Vários atores, atrizes e atletas populares, que exercem considerável influência através de plataformas de mídias sociais, receberam uma reprimenda relativamente leve na semana passada depois de serem pegos em uma batida em uma festa ilegal, de acordo com veículos da mídia local.

“Esses atletas e artistas que aparecem em filmes e séries de televisão recebem uma atenção especial dos jovens”, disse Jafar-Dolatabadi, que parece estar no centro da campanha de repressão, no site do Judiciário. “Se você participa de sessões de vulgaridades, vamos anunciar publicamente seus nomes.”

De acordo com analistas, a estratégia dos radicais do Irã é escolher casos especiais,  extraindo mea culpas televisionados de figuras proeminentes como Arab, para alertar o público geral de que as linhas ideológicas não devem ser ultrapassadas de forma tão óbvia.

Muitos duvidam que a estratégia terá grande efeito. “Eles estão fazendo isso para mostrar quem está no poder”, disse Mojgan Faraji, um jornalista reformista, sobre os radicais. “Mas no final são eles que saem perdendo, uma vez que a distância entre eles e a sociedade só está aumentando.”

A televisão estatal vem perdendo influência continuamente, com a concorrência de centenas de canais estrangeiros por satélite em língua persa, como reclamou recentemente a agência de notícias semioficial Fars.

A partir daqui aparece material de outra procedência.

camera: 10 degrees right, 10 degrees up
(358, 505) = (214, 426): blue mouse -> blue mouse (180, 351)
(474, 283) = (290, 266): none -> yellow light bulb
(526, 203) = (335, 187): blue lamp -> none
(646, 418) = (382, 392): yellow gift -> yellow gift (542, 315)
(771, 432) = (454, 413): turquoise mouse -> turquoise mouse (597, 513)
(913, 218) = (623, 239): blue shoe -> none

No entanto, ainda restam muitas armadilhas para as mulheres. Na semana passada, uma política mulher, Minoo Khaleghi, que havia vencido a eleição para o Parlamento como moderada, soube que não poderia assumir sua cadeira depois que surgiram em mídias sociais imagens suas com a cabeça descoberta.

No sábado, Jafar-Dolatabadi ordenou que Khaleghi explicasse a oficiais da Justiça por que havia imagens dela como essas, relatou o jornal reformista “Shargh”.

No mesmo programa, o promotor para crimes cibernéticos do Irã, Javad Babaei, anunciou a prisão de oito pessoas, aparentemente associadas à indústria da moda na internet. Sua unidade está focando no Instagram, que não é bloqueado no Irã.

“Uma de nossas metas é esterilizar espaços virtuais populares”, ele disse, criticando a introdução da banda larga no país, “sem considerar as consequências”.